Phineas Gage was a railroad worker who suffered some fairly grotesque brain damage in an accident, but suffered no apparent loss of brain function. But as his wounds healed (with no pain, they say), his colleagues and community noted that he became rude, mean, and blasphemous; character traits he had heretofore never exhibited. In school this was used as evidence to prove that the flying railroad spike damaged or removed the part of this brain that inhibited these behaviors. But Robinson thinks of Gage as a human being, and asks: wouldn't someone who suffered a 18th-century brain injury be in a lot of pain? And haven't we all experienced how intense pain can make us mean, rude, and cranky?

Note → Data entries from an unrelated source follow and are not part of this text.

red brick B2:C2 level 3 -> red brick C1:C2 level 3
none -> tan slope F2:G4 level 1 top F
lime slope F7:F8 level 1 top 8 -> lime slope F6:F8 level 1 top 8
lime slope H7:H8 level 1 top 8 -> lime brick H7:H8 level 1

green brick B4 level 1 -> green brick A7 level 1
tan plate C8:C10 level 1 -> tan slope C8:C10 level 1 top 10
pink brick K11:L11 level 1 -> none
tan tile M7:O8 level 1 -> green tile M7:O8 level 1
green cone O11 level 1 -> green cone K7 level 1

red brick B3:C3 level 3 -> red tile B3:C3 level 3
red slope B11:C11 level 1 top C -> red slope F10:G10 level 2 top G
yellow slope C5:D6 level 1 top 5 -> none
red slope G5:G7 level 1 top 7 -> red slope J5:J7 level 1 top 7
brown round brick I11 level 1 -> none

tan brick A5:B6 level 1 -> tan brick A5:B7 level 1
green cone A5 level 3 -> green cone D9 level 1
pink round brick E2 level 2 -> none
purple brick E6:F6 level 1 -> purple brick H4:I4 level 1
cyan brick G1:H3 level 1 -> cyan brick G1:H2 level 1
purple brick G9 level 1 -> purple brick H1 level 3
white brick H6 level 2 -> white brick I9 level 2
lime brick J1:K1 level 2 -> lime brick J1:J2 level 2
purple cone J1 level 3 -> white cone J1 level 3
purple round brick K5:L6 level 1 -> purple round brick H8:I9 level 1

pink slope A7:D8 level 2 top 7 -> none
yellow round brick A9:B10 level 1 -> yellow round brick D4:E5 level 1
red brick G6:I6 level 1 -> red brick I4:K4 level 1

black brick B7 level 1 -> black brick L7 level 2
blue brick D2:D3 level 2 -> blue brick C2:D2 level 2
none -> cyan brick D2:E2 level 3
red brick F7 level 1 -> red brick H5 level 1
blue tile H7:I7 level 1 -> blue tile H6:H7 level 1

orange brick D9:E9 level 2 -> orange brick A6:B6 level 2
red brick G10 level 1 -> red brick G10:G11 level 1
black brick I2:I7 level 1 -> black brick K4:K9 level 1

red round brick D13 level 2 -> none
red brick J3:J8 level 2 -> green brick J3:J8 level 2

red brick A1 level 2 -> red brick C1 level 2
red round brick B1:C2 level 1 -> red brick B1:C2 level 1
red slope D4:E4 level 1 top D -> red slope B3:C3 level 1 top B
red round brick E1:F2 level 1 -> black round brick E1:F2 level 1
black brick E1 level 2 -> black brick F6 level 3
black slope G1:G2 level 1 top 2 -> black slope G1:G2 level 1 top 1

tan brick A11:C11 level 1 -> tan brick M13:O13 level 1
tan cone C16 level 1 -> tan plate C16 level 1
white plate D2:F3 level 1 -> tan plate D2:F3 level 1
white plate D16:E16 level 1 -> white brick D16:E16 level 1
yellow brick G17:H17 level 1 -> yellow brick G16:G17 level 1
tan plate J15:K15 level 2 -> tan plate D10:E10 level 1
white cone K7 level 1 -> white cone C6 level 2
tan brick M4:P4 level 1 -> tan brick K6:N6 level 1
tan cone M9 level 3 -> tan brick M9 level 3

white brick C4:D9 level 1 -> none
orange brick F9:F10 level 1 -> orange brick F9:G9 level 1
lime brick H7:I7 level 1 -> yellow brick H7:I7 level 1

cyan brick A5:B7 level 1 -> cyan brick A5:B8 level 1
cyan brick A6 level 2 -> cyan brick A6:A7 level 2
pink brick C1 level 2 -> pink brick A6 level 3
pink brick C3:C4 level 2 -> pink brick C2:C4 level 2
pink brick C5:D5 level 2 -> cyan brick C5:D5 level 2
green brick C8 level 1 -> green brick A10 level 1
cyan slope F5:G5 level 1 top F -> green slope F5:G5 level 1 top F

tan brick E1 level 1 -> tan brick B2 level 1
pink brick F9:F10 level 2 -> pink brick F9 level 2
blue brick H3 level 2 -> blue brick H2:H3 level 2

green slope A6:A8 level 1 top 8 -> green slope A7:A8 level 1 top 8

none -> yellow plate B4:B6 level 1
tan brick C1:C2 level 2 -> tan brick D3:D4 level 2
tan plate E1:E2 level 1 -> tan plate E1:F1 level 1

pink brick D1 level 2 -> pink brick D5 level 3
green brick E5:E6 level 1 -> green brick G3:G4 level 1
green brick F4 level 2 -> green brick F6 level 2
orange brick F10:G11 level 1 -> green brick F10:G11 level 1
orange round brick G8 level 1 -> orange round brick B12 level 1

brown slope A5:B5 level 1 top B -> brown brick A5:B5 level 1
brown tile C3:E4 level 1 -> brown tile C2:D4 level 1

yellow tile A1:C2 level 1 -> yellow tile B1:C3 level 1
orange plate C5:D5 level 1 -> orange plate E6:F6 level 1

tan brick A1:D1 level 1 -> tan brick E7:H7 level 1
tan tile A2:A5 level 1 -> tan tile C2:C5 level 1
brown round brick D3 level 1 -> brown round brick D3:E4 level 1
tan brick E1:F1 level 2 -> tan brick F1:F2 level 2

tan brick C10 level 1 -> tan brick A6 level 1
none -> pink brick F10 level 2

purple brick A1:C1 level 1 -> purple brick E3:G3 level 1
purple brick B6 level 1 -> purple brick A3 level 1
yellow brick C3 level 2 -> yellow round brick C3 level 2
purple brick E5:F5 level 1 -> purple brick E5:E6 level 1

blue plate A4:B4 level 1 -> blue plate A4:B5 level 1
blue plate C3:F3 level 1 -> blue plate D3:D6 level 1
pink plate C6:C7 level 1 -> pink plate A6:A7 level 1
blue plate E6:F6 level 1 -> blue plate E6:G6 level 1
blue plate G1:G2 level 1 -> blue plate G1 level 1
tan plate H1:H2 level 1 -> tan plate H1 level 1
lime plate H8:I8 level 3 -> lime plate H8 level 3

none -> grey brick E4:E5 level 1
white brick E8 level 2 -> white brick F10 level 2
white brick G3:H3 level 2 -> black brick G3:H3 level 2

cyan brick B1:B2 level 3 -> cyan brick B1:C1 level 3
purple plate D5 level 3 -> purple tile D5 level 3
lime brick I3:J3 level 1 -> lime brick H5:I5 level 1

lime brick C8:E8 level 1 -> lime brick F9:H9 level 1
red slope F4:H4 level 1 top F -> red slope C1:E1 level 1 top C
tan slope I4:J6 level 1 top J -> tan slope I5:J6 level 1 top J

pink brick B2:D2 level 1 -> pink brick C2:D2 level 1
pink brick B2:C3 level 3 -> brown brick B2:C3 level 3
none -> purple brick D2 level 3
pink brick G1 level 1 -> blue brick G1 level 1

If Gage's livelihood was taken away, wouldn't that be a likely cause for depression, social withdrawal, and even blasphemy?
Noted on May 16, 2012
In general, I note how screedy these essays can get, how suprisingly graceless toward the ideas and authors Robinson is debating - or outright dismissing.
Noted on May 16, 2012
The characterization of religion by those who dismiss it tends to reduce it to a matter of bones and feathers and wishful thinking, a matter of rituals and social bonding and false etiologies and the fear of death, and this makes its persistence very annoying to them.
Quoted on May 16, 2012
These questions are not meant to invoke any sort of populist standard, as if I were to say, “The man on the street may be wholly unaware that metaphysics has been deconstructed, and might not approve the project if he were aware of it.” No, quite the opposite. They are meant to call to mind the voice of the Psalmist, the voice of any ancient poet, saint, or visionary on the far side of the threshold who has attested to his or her own sense of the holy, and all those who are moved by these voices and attest to the truth of them.